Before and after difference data
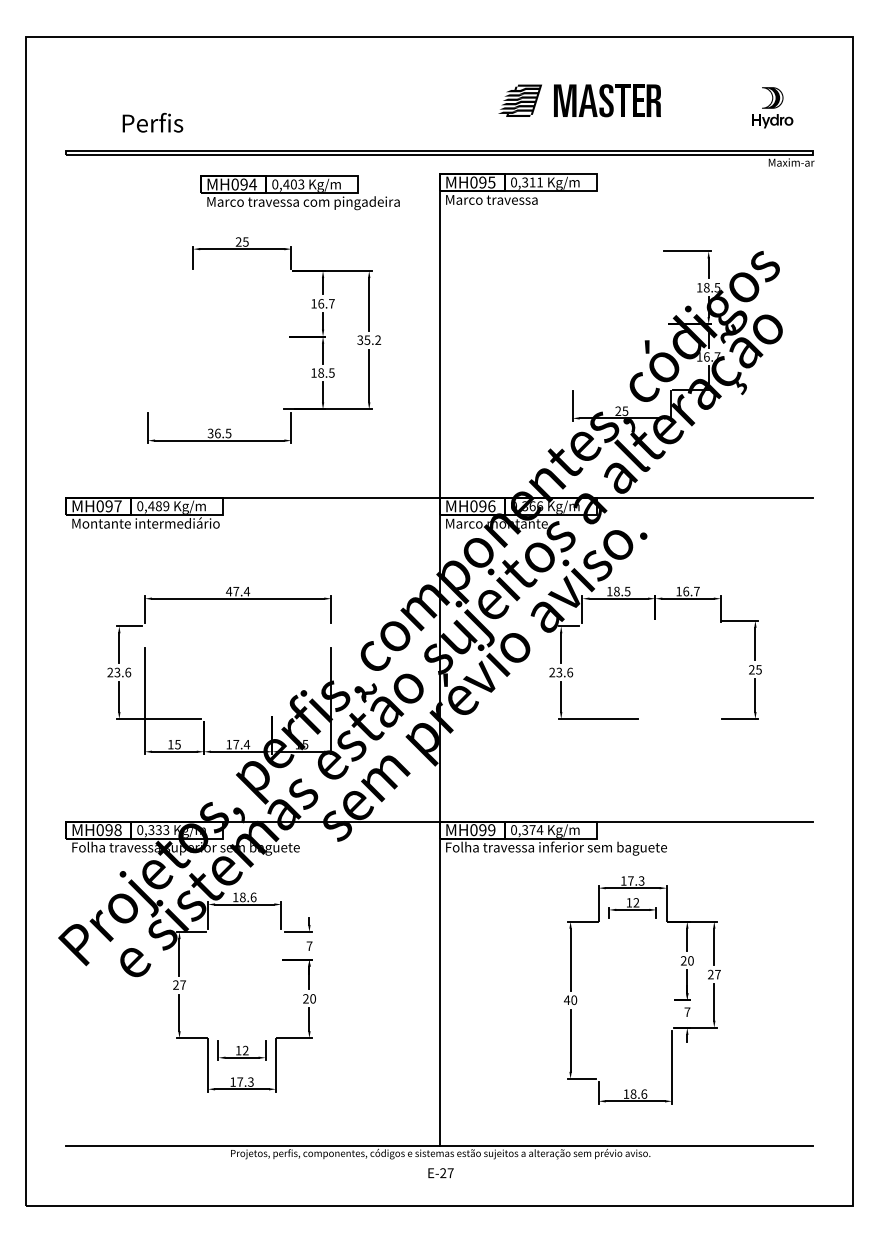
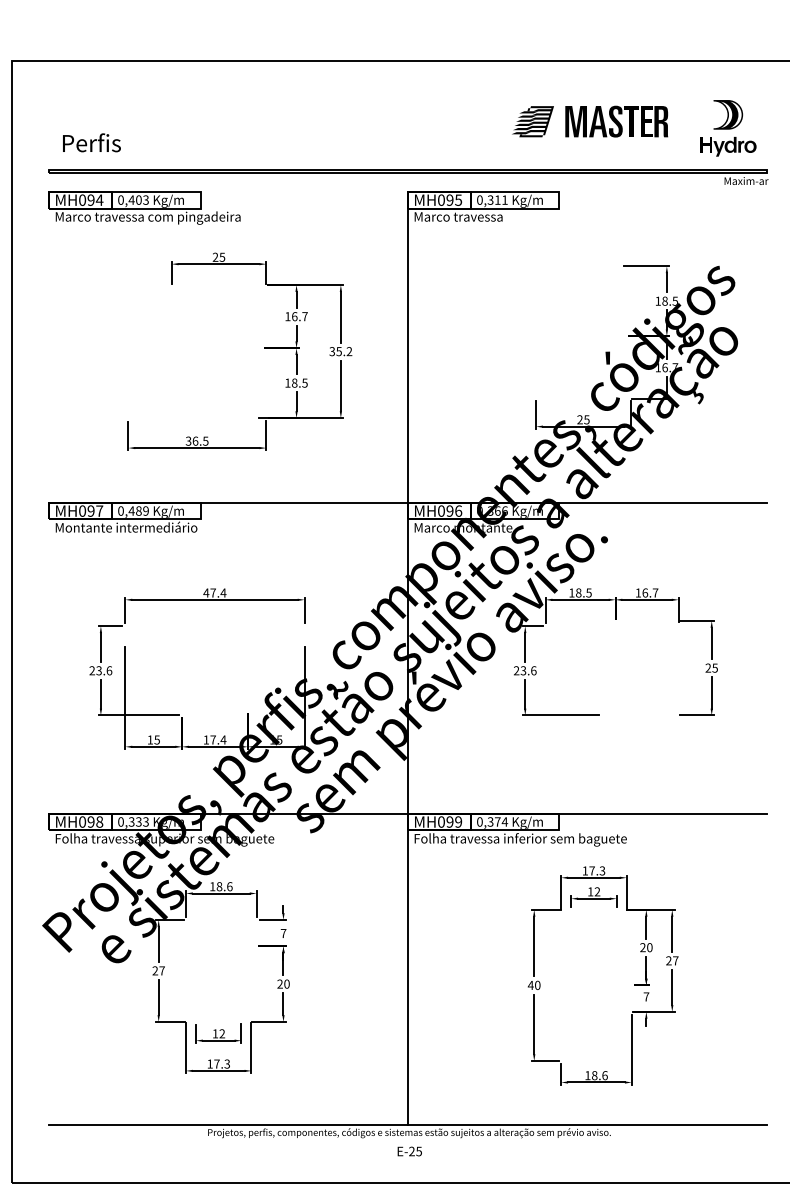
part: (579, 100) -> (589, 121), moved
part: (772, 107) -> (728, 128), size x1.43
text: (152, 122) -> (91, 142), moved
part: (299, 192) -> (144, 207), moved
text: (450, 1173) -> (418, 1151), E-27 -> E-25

--

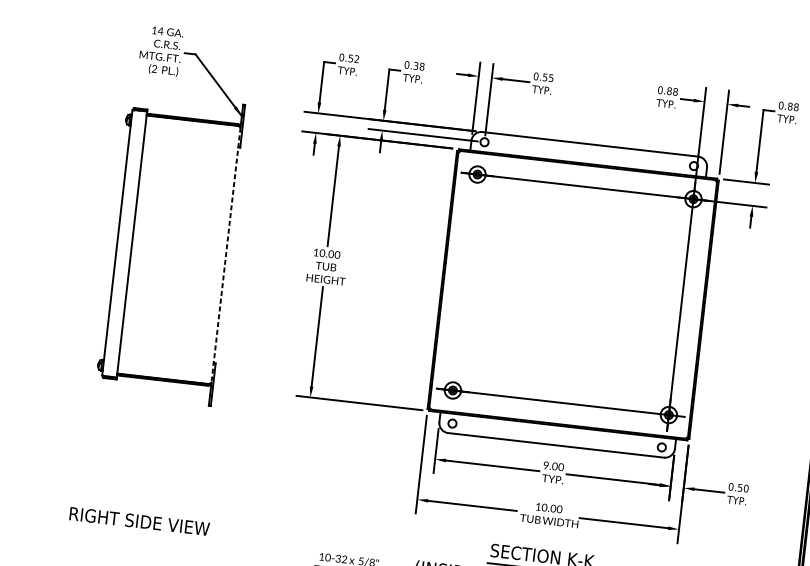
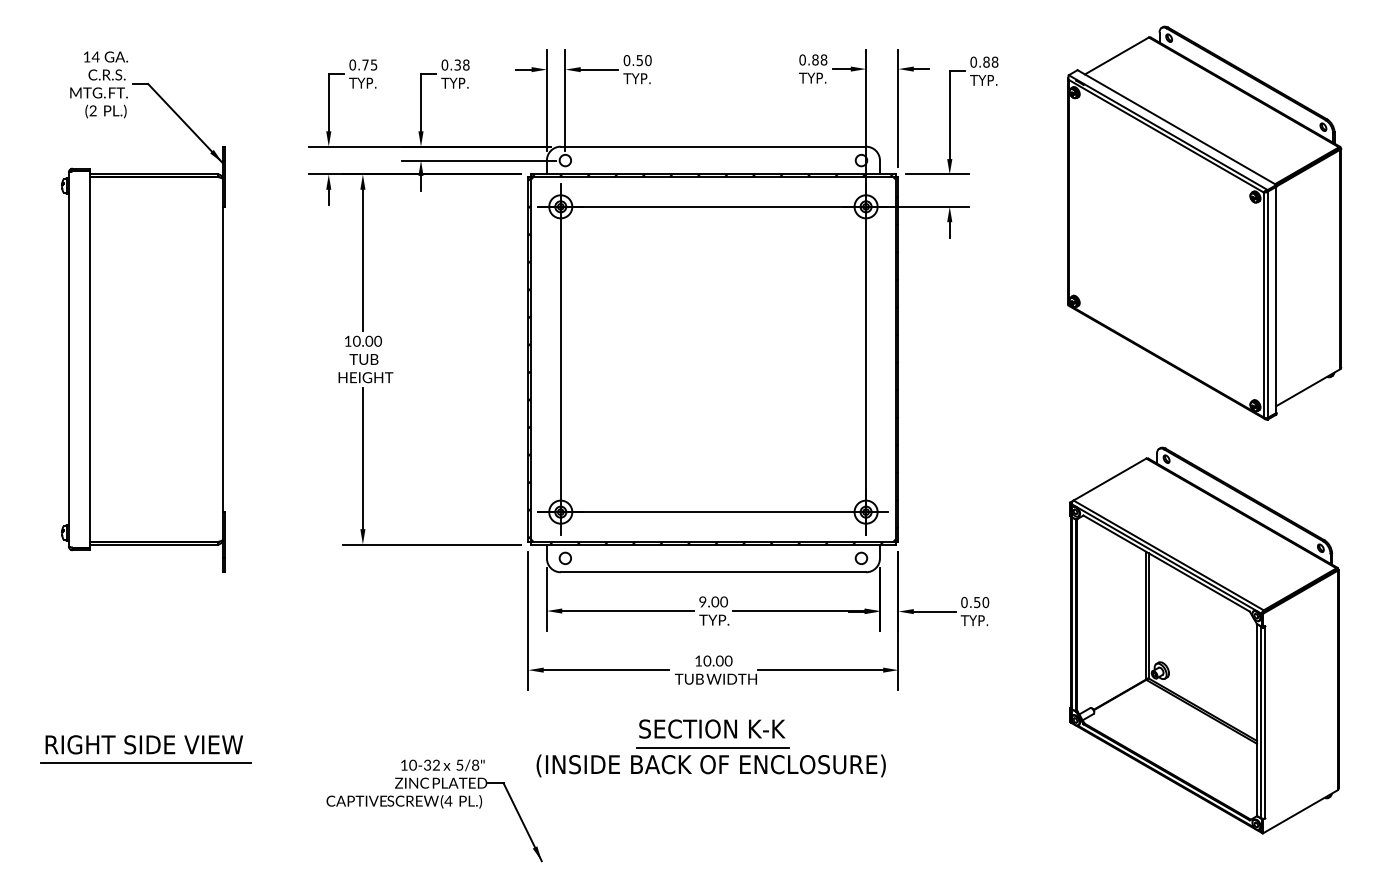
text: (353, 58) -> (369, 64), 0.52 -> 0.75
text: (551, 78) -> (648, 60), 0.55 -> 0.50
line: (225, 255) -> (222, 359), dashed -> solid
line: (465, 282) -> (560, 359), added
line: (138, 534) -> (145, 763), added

REQUIRED ACTION. Pull out each line of the records holding the string "added".

SOLUTION TO THE PROBLEM.
line: (465, 282) -> (560, 359), added
line: (138, 534) -> (145, 763), added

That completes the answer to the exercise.